How Many Ballots Do You Have To Count To Know Whether An Election Was Rigged?

Short answer: Surprisingly few.

The Scene Outside 2000 Election Recounts In Florida

Dtobias, CC BY-SA 3.0

This election day, American voters will decide the futures of all 435 seats in the House of Representatives, as well as 36 in the Senate. Thirty-six states will choose their governors, and 87 of 99 state legislative bodies will hold votes on their hundreds of members. That's a lot of voting, a lot of happy winners, and a lot of unfortunate losers.

It's easy to imagine that at least some of those losers will suspect funny business at the voting booths. Identification rules at play in 2014 address the specter of fraudulent voters, but history shows that candidates have much more to fear from faulty or rigged ballots (just ask Al Gore).

When a U.S. election is challenged, the response is often a full recount of all votes cast. But recounts fail too — and losers don't really care about exact numbers, Phillip Stark, an expert in statistical vote monitoring, tells Popular Science.

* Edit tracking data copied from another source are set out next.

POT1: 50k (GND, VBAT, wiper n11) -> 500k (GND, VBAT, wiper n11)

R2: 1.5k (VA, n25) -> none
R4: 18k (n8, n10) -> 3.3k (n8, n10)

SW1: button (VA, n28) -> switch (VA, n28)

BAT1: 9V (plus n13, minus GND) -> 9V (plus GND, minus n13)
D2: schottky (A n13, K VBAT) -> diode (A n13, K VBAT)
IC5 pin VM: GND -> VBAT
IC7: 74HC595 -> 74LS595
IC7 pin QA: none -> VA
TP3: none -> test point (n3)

Imagine in an election of 1,000 voters, you just lost your deputy dog catcher race 299-701. But scandal strikes: a video reveals the town ballot-counter rushing on the day of the first count. A recount reveals a disparity: you didn't lose 299-701, you lost 300-700!

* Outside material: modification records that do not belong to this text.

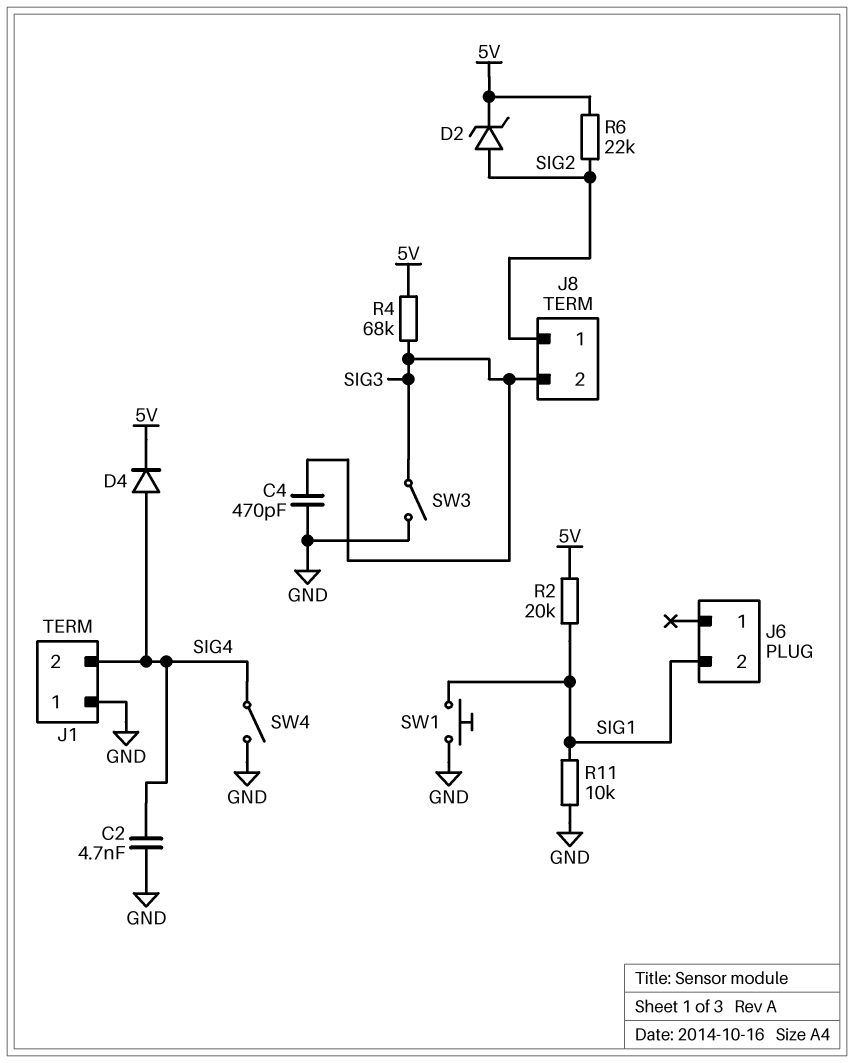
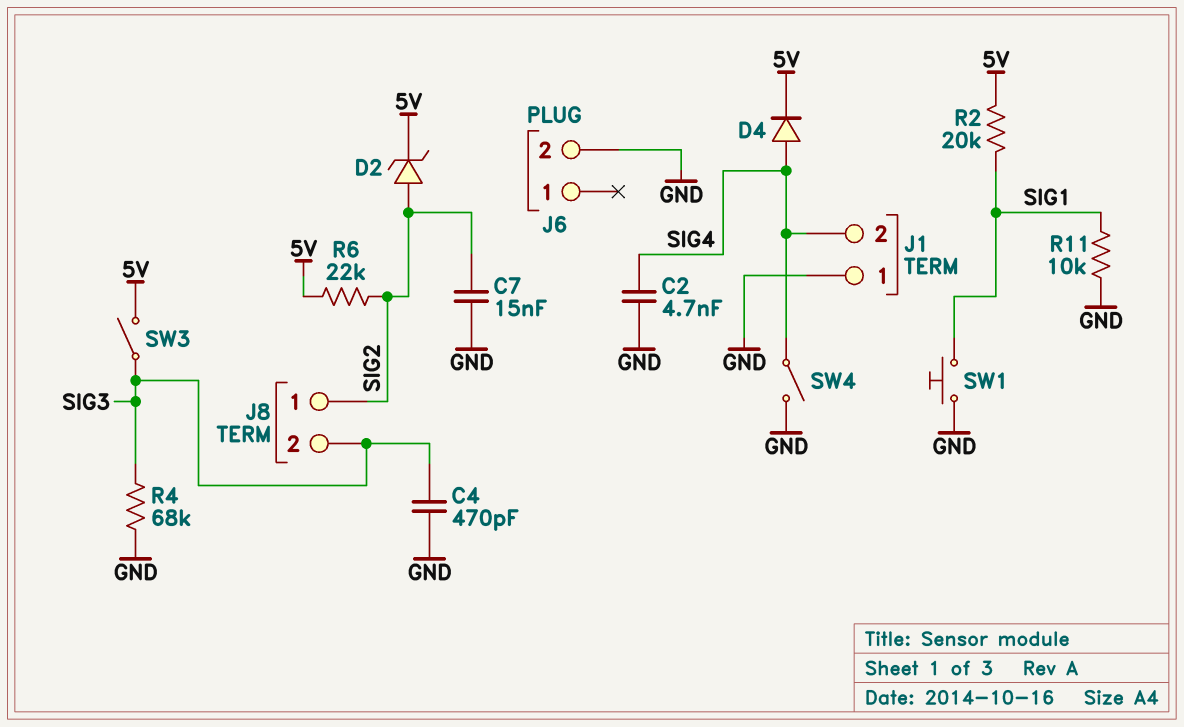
C7: none -> 15nF (GND, SIG2)
J6 pin 2: SIG1 -> GND
R4: 68k (5V, SIG3) -> 68k (GND, SIG3)
SW3: switch (GND, SIG3) -> switch (5V, SIG3)

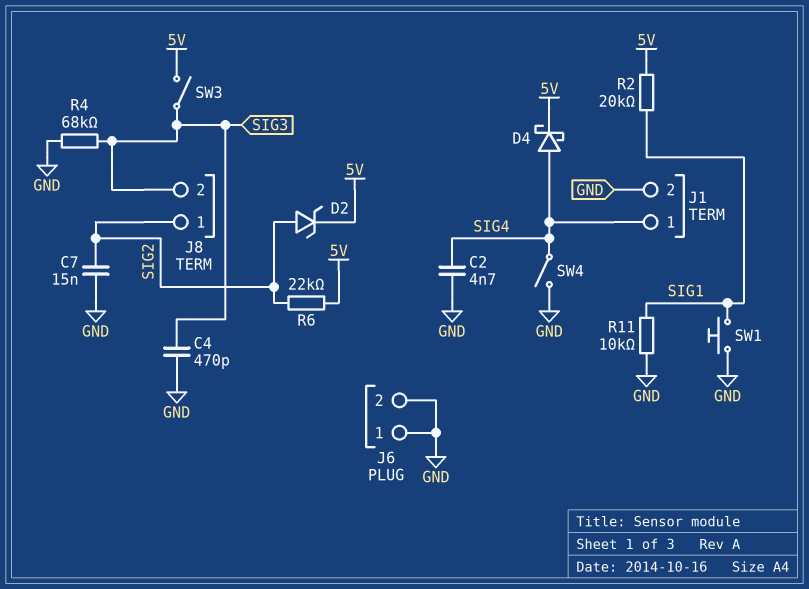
D4: diode (A SIG4, K 5V) -> schottky (A SIG4, K 5V)
J1 pin 1: GND -> SIG4
J1 pin 2: SIG4 -> GND
J6 pin 1: none -> GND

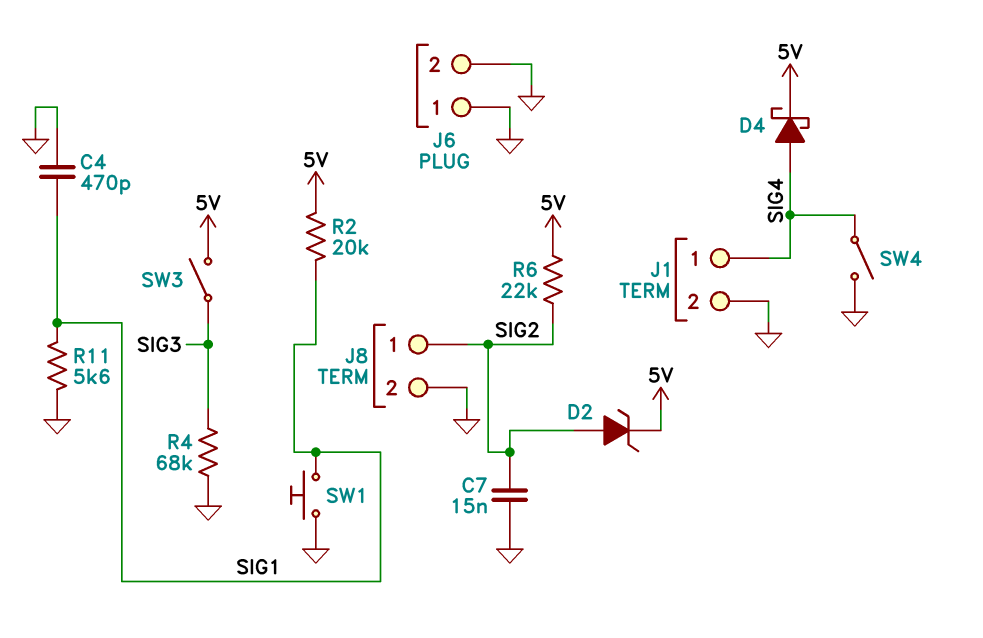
C2: 4.7nF (GND, SIG4) -> none
C4: 470pF (GND, SIG3) -> 470pF (GND, SIG1)
J8 pin 2: SIG3 -> GND
R11: 10k (GND, SIG1) -> 5.6k (GND, SIG1)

When votes cast are checked against votes counted, you inevitably find at least one error, in even small samples.

But sitting back in your chair at the campaign headquarters, staring up at the shrunken, sagging victory balloons you never dropped from the ceiling, you think: What's the point? The counter went through all that extra trouble and you still miss out on the fat paycheck and the glory of netting wayward hounds.

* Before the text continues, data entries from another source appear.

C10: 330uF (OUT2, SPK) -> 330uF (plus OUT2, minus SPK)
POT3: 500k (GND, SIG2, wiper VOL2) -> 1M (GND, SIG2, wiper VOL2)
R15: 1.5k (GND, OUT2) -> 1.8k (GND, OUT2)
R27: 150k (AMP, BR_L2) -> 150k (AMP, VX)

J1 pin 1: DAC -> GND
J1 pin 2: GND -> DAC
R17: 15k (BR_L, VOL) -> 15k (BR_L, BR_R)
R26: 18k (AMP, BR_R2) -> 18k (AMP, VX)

If, instead of secretly recording the ballot-counter and forcing a full recount (which can take weeks in larger elections), local officials had just checked up on the election to probe for errors, you might be satisfied, and voters could be more confident in the whole system.

Statistically speaking, the town council could have ordered just 100 ballots randomly recounted out of the 1,000. If the election was honest, then about 70 of those ballots should go to your opponent, and 30 to you. Even a sample of 20 that produced 6 for you might be reassuring, and would provide a huge benefit of election security with minimal effort. You just have to ask yourself how sure you want to be you before you'll accept that you lost, even if you do encounter problems.

When votes cast are checked against votes counted, Stark says, "You pretty much inevitably find at least one error", in even small samples. A method he developed along with other experts anticipates those errors while still producing strong reassurances for candidates and voters.

This process is called a Risk Limiting Audit. The best audits, in place in some states, use truly random population samples and only count vanishingly small portions of the total vote count. The larger the difference in reported results, the smaller the size of the audit necessary. Legislators need only to decide, as a percentage, how confident they want the auditors to be when they report their results. The auditors then count ballots until they reach that mathematical certainty. Stark says in a national presidential election, auditors should only have to count about 250 ballots per state to be 90 percent sure the results are reported properly. (If you like high-level math, you can find a more rigorous explanation of the statistics here.)

Of course, the world and its bureaucrats have a habit of complicating matters for auditors. Stark says most states do terrible jobs of storing and accounting for ballots after elections, introducing statistical noise to the audit. In other states, legislators handpick a county for an audit, disrupting the necessary randomness. Still, election monitoring moves forward. In the future, better voting machines that incorporate audits right into their systems could help in the fight against fraud. One such machine could appear in Austin, Texas, in coming elections.